# 1830exlt slow to move



## mxzx131 (Jan 19, 2017)

Does anyone know what kind of hydrostatic oil to put in this machine? Dealer is telling me that its non serviceable and shouldn't need any. I was also told that it was due to the machine being cold so the oil was probably thick. Being that the last time I had this issue it was 33 degrees Fahrenheit, I can only imagine if it were below 0. I'd have to refill the fuel tank once it was warm. I've ran this machine for three years now and before I could fire it up and would start snow blowing with in five minutes. Now it has to run for fifteen to twenty minutes before it will move at all. Noticed that the expansion tank is empty cold and that once it warms up there will be a small amount well below the cold line. The oil is also black. Once its warm everything works fine. I'd like to service it or at least top it off but can't find what viscosity of oil to run anywhere.


----------



## jtclays (Sep 24, 2010)

If it's low, you would expect a leak somewhere (unless it was never properly filled when new).

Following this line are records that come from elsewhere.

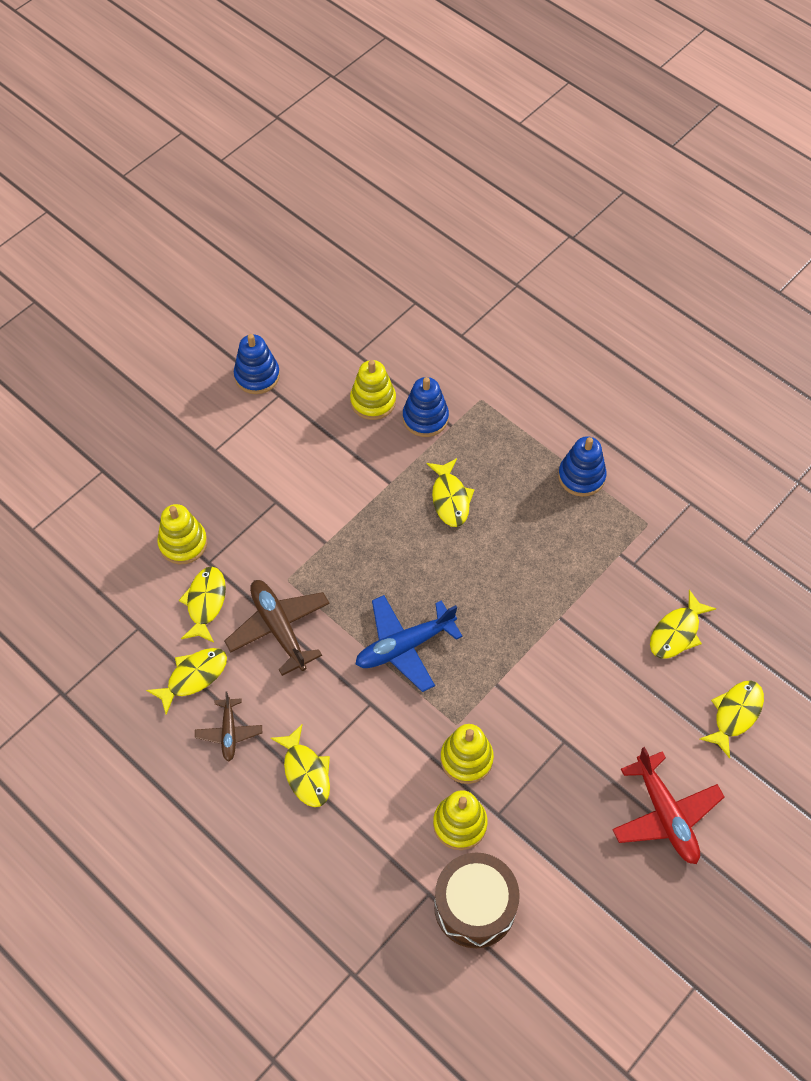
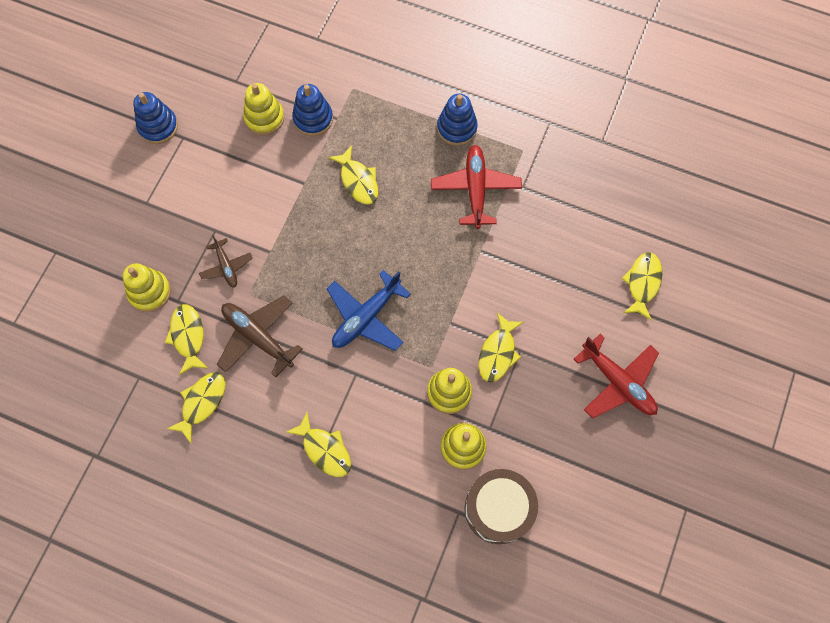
camera: 20 degrees left, 10 degrees up
(229, 732) = (249, 439): brown plane -> brown plane (226, 266)
(578, 549) = (475, 189): none -> red plane
(677, 632) = (576, 232): yellow fish -> yellow fish (498, 353)

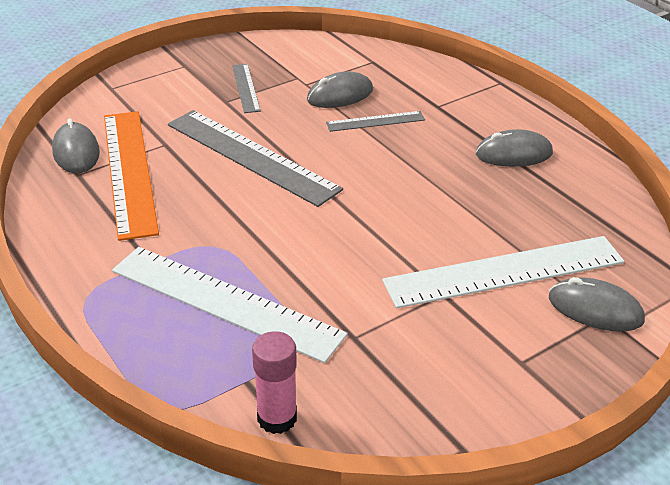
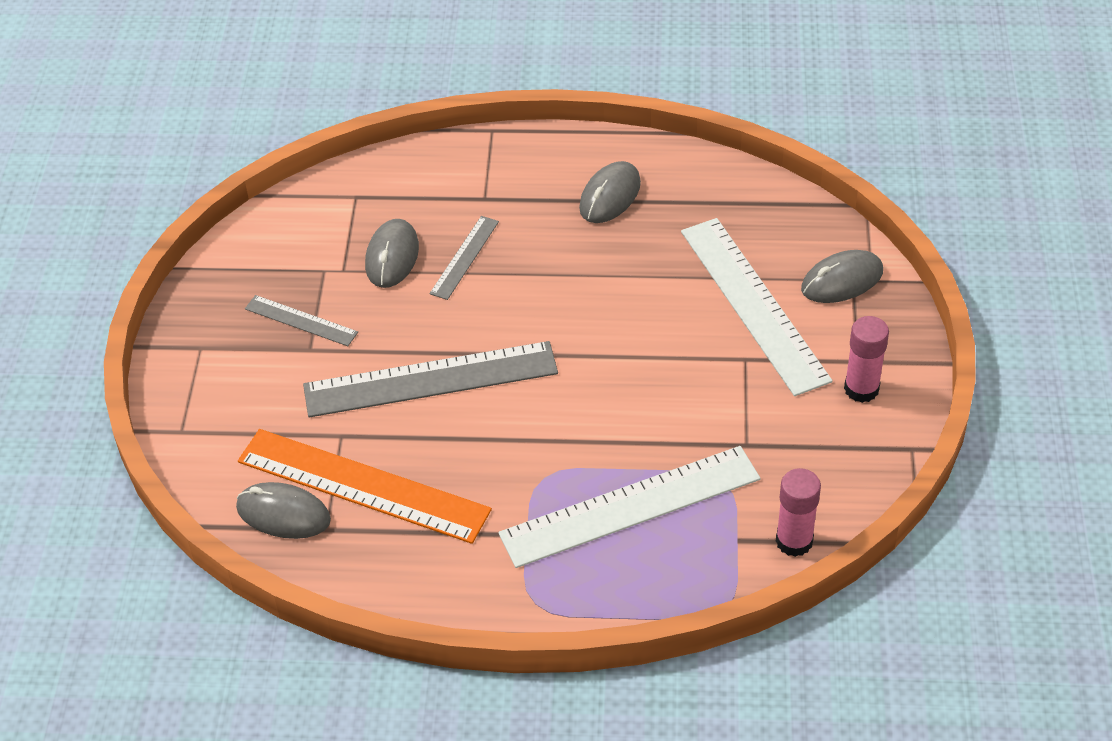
camera: 50 degrees left, 10 degrees up
(492, 379) = (861, 389): none -> pink glue stick
(504, 271) = (753, 304): white ruler -> white ruler turned 45 degrees counterclockwise

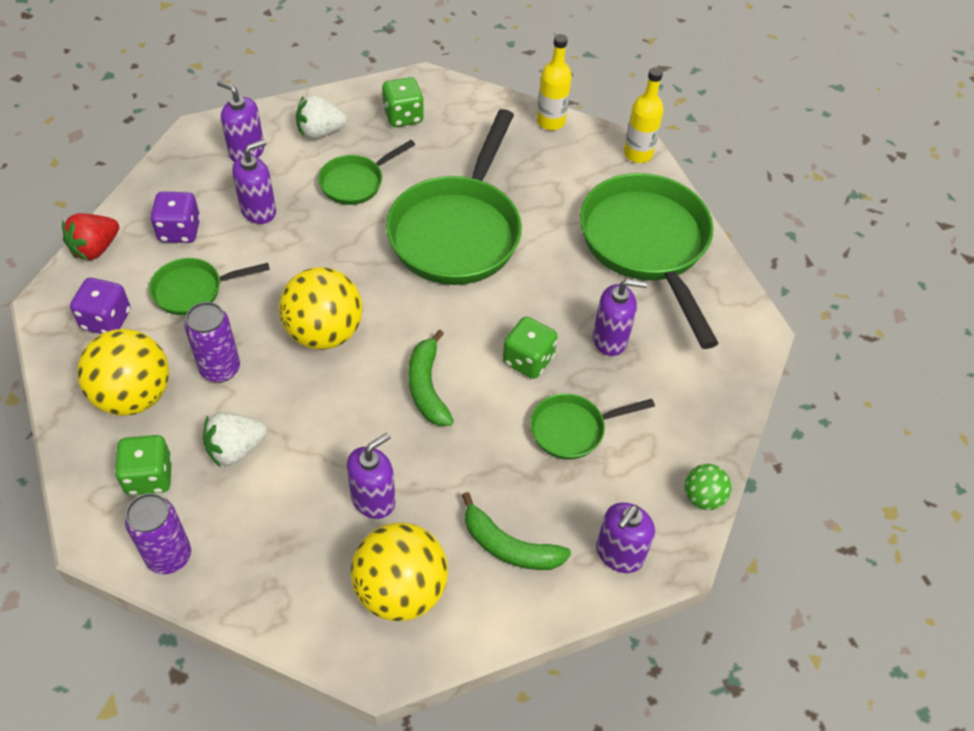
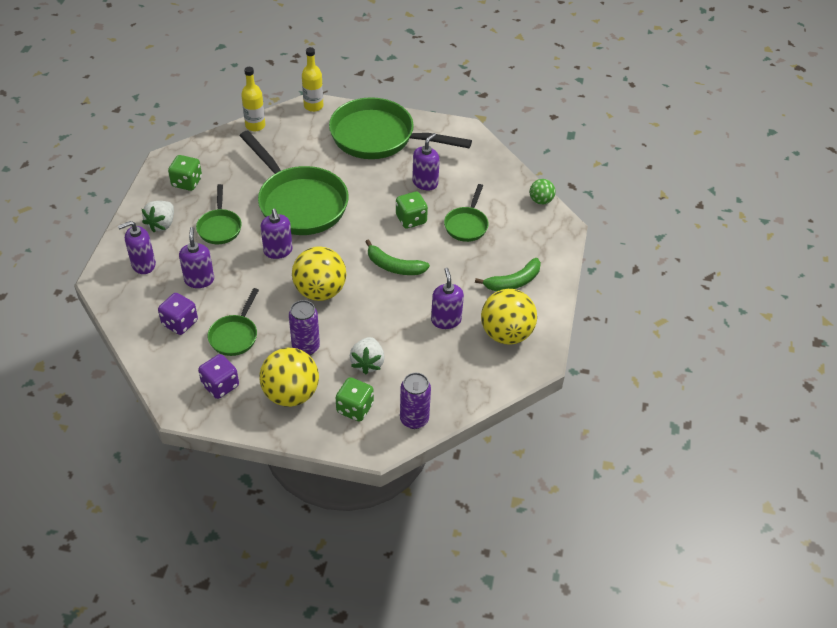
camera: 55 degrees left, 5 degrees down
(95, 249) = (155, 369): red strawberry -> none
(619, 554) = (547, 245): purple soap dispenser -> purple soap dispenser (278, 251)

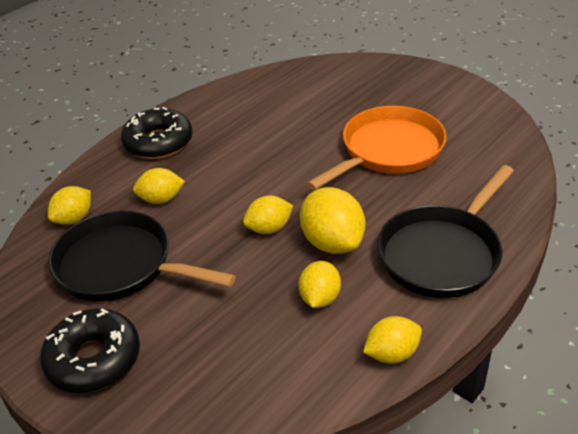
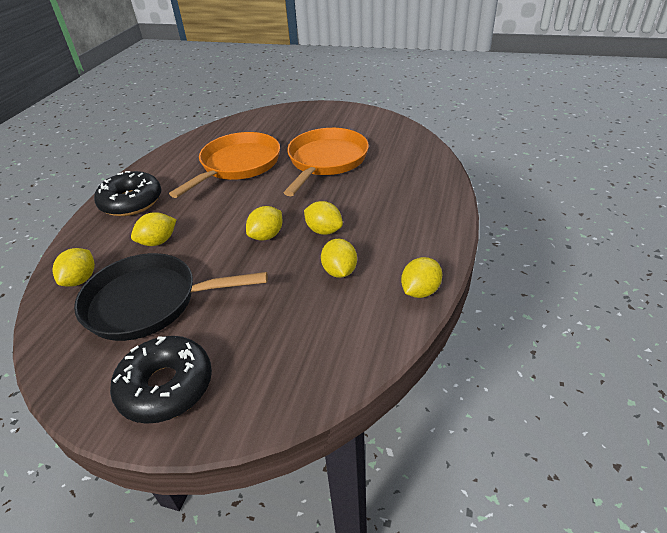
camera: 25 degrees left, 0 degrees up
(287, 128) = (237, 165): none -> orange pan
(332, 242) = (324, 230): yellow lemon -> yellow lemon, size x0.63
(443, 253) = (410, 214): black pan -> none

See if you can find a sticker on the transmission itself. Likely General transmissions HR300.
Call them and ask 281 407 5884. Looking around online shows that tranny being a $750+ part:smiley-think001:Hopefully they can advise a fill solution.
Snowblower - Home


----------



## mxzx131 (Jan 19, 2017)

Did find a slight leak on the expansion tank line after taking it apart. Was able to tighten the clamp. Didn't find any info on the trans, however called the number you gave. They were hesitant to give me info on the oil used, but did stated that 15w50 synthetic would be sufficient if it was slightly low. Seems that things would be a lot better if it could be changed once in a while like the lawn mowers. Thanks for the information. I appreciate it.


----------



## Kiss4aFrog (Nov 3, 2013)

Quite a few lawn mower hydros are advertised as lifetime too. IMHO if that oil is left alone in there the "Lifetime" is shortened. If the hydro didn't come with a drain I'll use a hand held vacuum pump to suck as much oil out as I can and then refill with fresh. It's worked well for me on all the units I've done it to. Finally got tired of the little container that came with the hand pump for brake bleeding and purchased a cheap cap that fits a two liter pop bottle.
Ebay, Amazon, ... They are common for use with making CO2 for aquariums and cost a buck or two. 
Works great on transmissions that are starting to slip a little. If you catch it early it's usually only the (black) fluid that's breaking down and not the hydro physically inside.









You can get the vacuum pump for $25-30 or some auto stores loan them out. You can see the little container it comes with is a pain to keep emptying. Auto stores will also recycle the old fluid for free instead of throwing it away.


----------



## mxzx131 (Jan 19, 2017)

Yea that's a good idea. I didn't see anywhere to drain it but could definitely suck it out by taking the expansion line off. Supposed to have snow coming tonight. Topped off the tank for now, but going to give changing the oil a shot after its over.


----------